Vision Pro is very much the same thing. HoloLens has limited application because some of those techs just hadn't gotten over the line yet, and Microsoft was in no position to do the kind of fundamental research needed to get them there. Existing VR headsets have limited markets for the same reasons. Vision Pro gets everything just over the line enough to turn most problems into software problems - either on their end in terms of OS and APIs and what they will expose to developers (they're holding a lot back for user privacy reasons, and some I suspect because they don't have the compute available to do so) or on the end of developers themselves to come up with ideas for this. My guess is that from here out the software will reliably fail to maximize the utility of the hardware, and that gap will grow rather than shrink - Apple will be able to make incremental hardware gains faster than developers can write code.

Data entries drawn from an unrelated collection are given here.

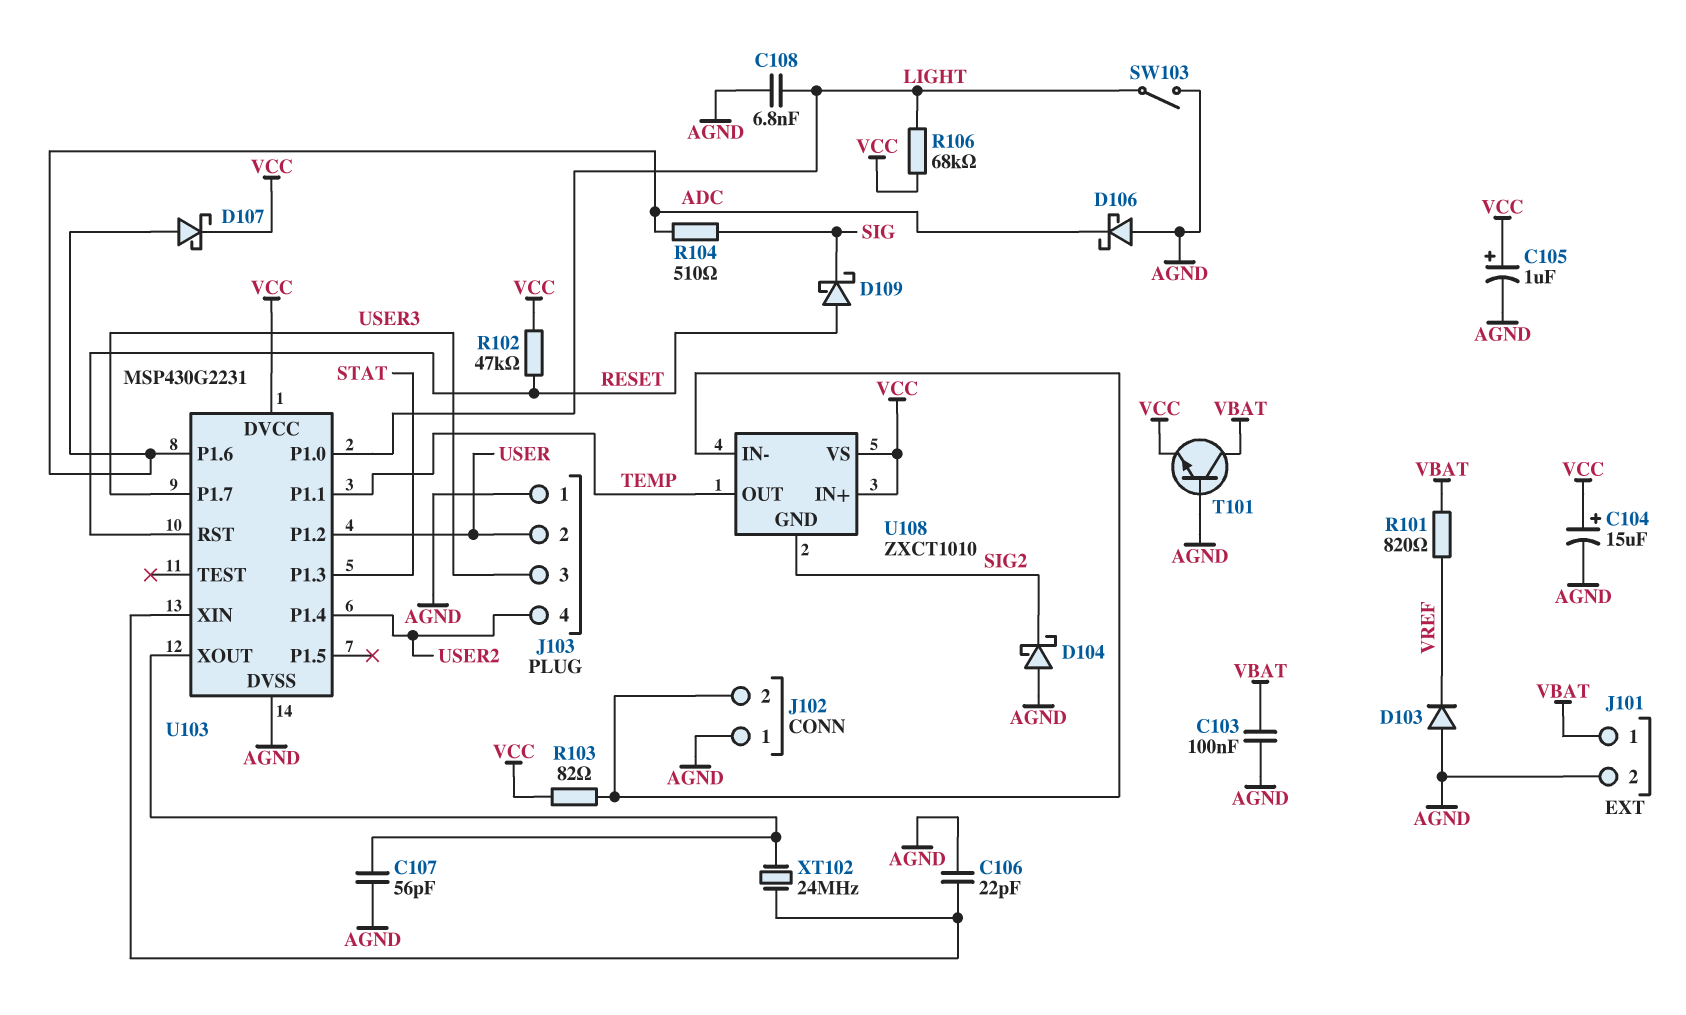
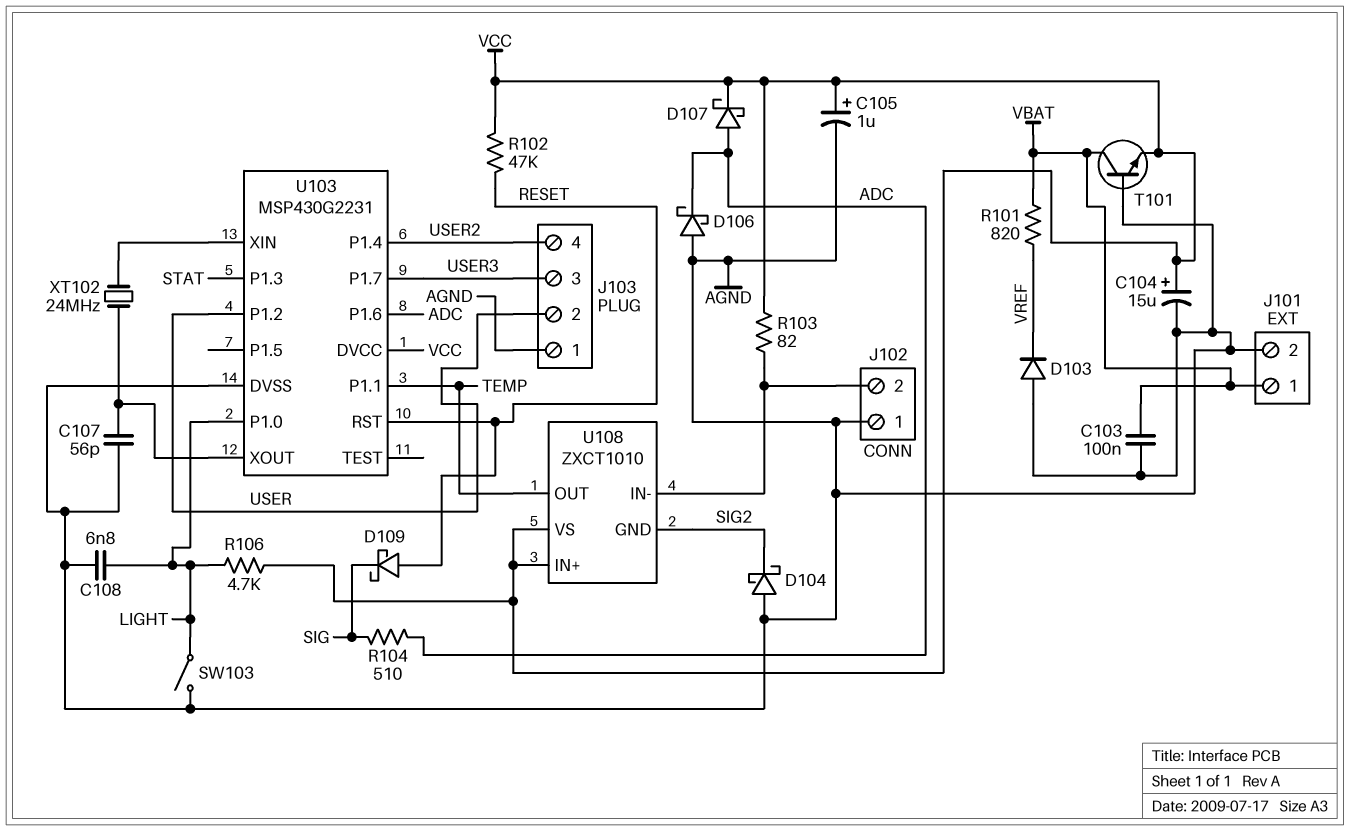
C106: 22pF (AGND, U103/XIN) -> none
R106: 68k (LIGHT, VCC) -> 4.7k (LIGHT, VCC)

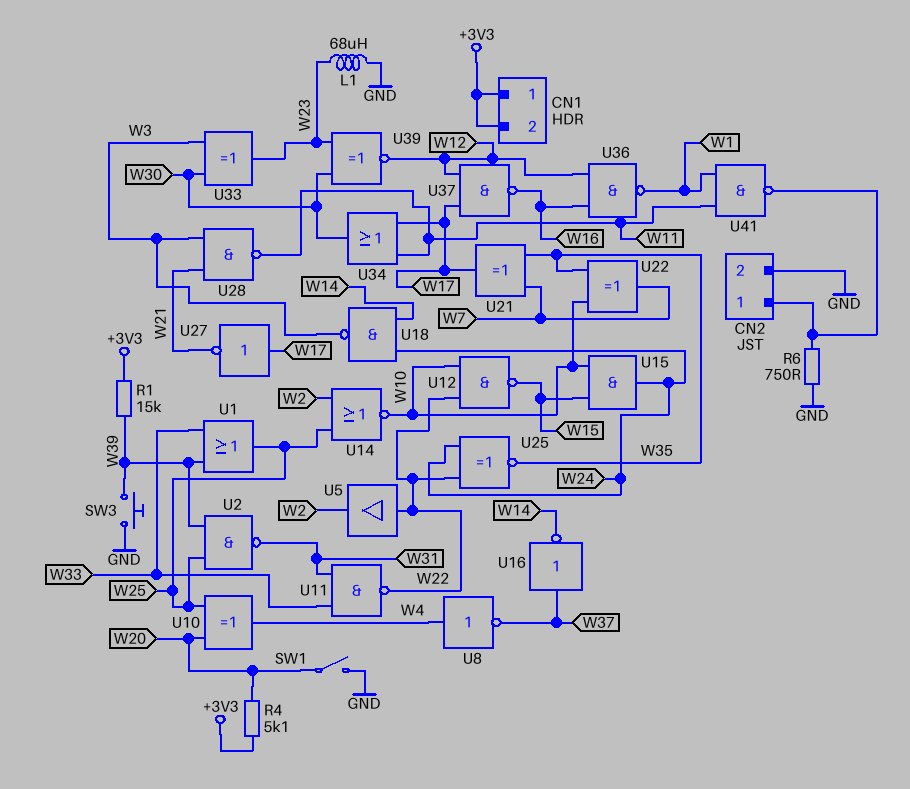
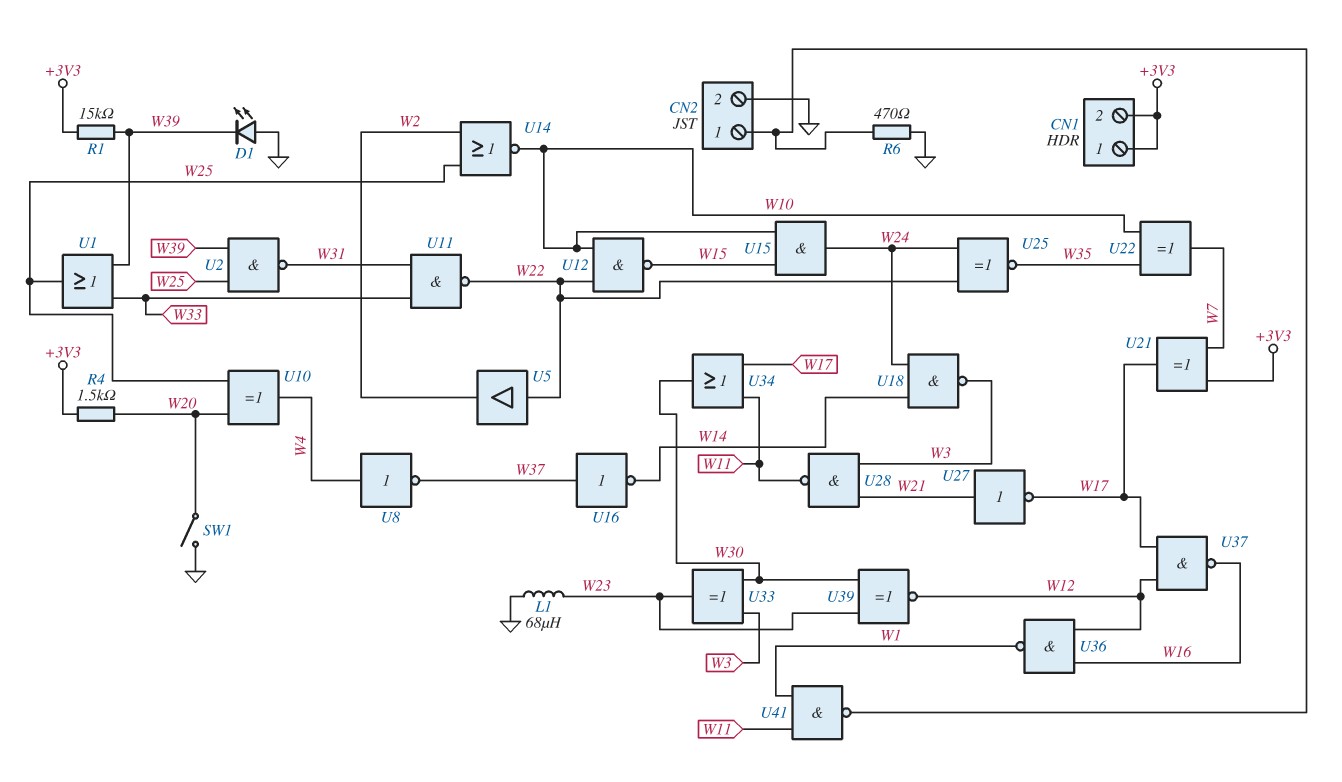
D1: none -> LED (A GND, K W39)
R4: 5.1k (+3V3, W20) -> 1.5k (+3V3, W20)
R6: 750 (CN2/1, GND) -> 470 (CN2/1, GND)
SW3: button (GND, W39) -> none
U21: XOR (in W7, in W35, out W17) -> XOR (in +3V3, in W7, out W17)
U27: NOT (in W17, out W21) -> NOT (in W21, out W17)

I don't mean that there are no further breakthroughs needed - things like object recognition are lacking in the product and may take ages to arrive - rather than in terms of what the product can in theory do, the gap between that and what users can actually do will expand rather than contract, which is a pretty good metric for any general compute platform vs a specialized compute platform that tends to get any new capability utilized immediately.
Apple didn't invent the displays (these are Sony displays), but they're close - they have their own microLED effort going - though with a different goal - 400ppi displays for Watch/iPhone rather than 4000ppi - we'll likely never know if Apple shot for this and failed, saw Sony was there and shifted their effort, etc. They didn't invent the lidar, but they were the first to bring it to the consumer market and design around it - there's a lot of software around the gesture detection. And they did invent the compute - nobody else can put that much compute in that power budget right now, nobody can composite 23 megapixels of pass through video at 12ms off of a battery.
Apple had a lot of other utility for all of this tech than just the Vision Pro. It drove a bunch of other device features, so it wasn't R&D that would be lost if they never got there. But for Microsoft, HoloLens was carrying that entire load, and I think it's a pretty easy call to see that the product just was unlikely to be big enough to pay for it all - especially if you have this consumer giant chasing a similar goal that will have massively larger economies of scale and democratize that so much that enterprise will just build off of the consumer platform. Remember when Blackberries were the enterprise phone? There is no enterprise phone now. Everyone just buys iPhones. Microsoft maintaining their pricing premium once Apple showed up was a long shot.